I had a commute-from-hell to get home on Tuesday night with a train being broken down in front of mine and my train taking the side-track via a suburban frozen waste. Not fun. I decided to stop commuting for the rest of the week.
For the past two days I have greatly benefitted from the efforts in the past ten years to provide broadband to our country and community. It has allowed me to work from home and do email, Skype calls and productive work from my home office. When I had my own business in 1996 we had dial-up, the internet was very basic, and working from home was a combination of very slow email with very slow browsing on an internet that had very little information. It was so slow, in fact, that I had to go back and get a “proper job”.
Today’s internet experience is now very workable– even though my meagre 2-3Mbps kept on dropping in and out with the pressure of other home workers using the internet in the village. I was actually much more productive, spending the 4 or 5 hours that I might have spent on a train (had the trains been running) doing real work in the warmth of my home. That said, when I mentioned to a friend of mine (who lives in Reigate and gets 50Mbps) that we had only just got 2-4 Mbps and he laughed out loud as they now say!

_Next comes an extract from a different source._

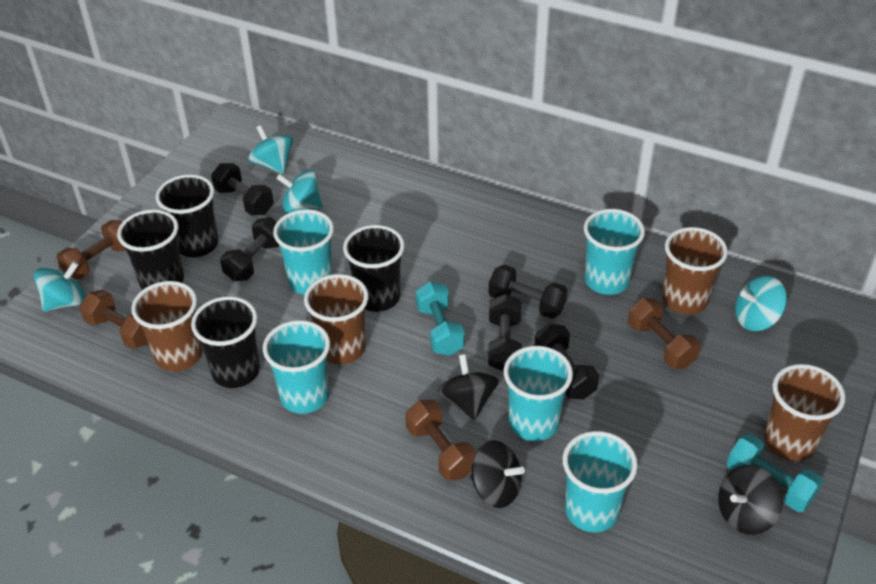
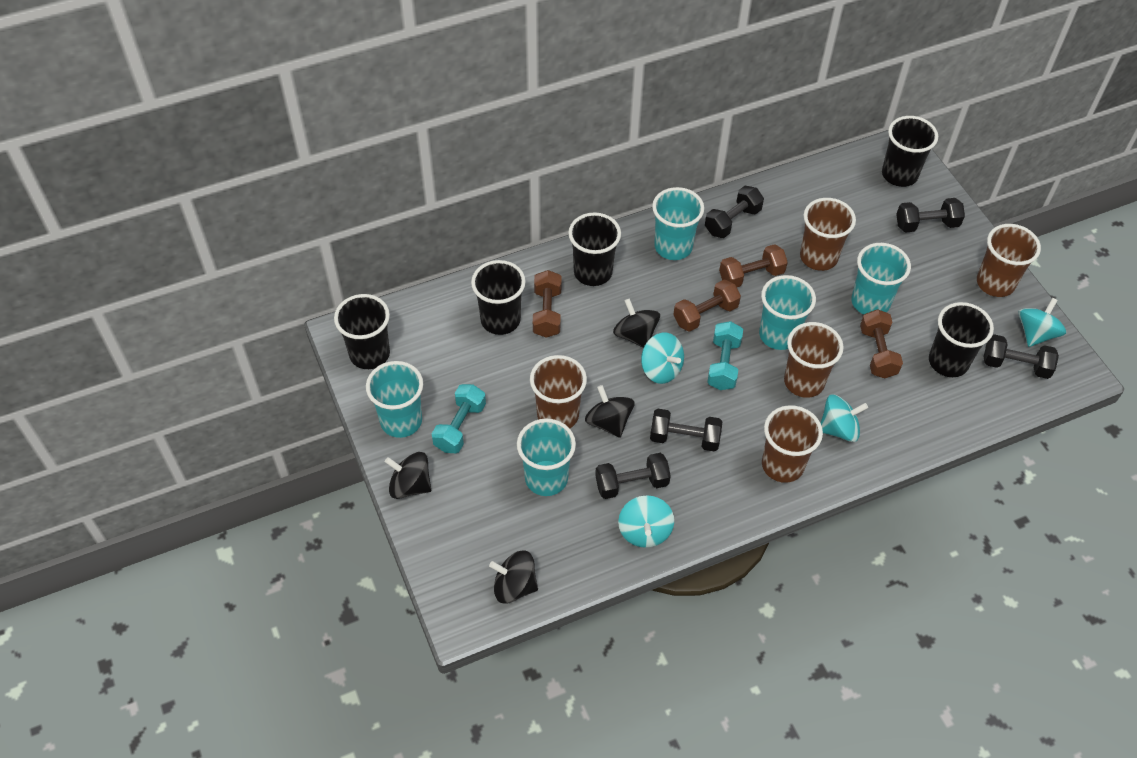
black cup: 4 -> 5
black spinning top: 3 -> 4
brown cup: 4 -> 5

In some senses, what we have now is SO much better than what we had before (in the mid 1990s), that there is room for complacency and a sense that we have enough broadband….
But in the new world – (the world we are now creating) – the jobs will have to be (globally) competitive and will require a completely NEW superfast broadband infrastructure for the UK. It will have many of the basic characteristics of what we have now – such as browsing, internet, e-commerce and video, but it will become safer, faster, more stable, much more interactive, have a lot more video (where you can see the people you are talking to) and have a far greater global reach. Smartphones and HDTV are likely to hasten the innnovation.
So we must invest in the Next Generation Broadband TODAY. That means putting fibre optic cables much closer – and eventually into the homes we live in and businesses we work in (often, as I proved today, the same thing). With climate change, the weather is likely to become more unpredictable (how many times in our memories have we had commuter-disrupting snow in November?).
Sure, some jobs, like food distributors can’t work on the internet alone. But many new jobs can be created that can take the shocks of climate change and economic fluctuations. Perhaps the Big Freeze will have made people think a bit more about the potential of new forms of work and the relationship between work and travel. Much like the Fax did in the 1980s when we had a postal strike.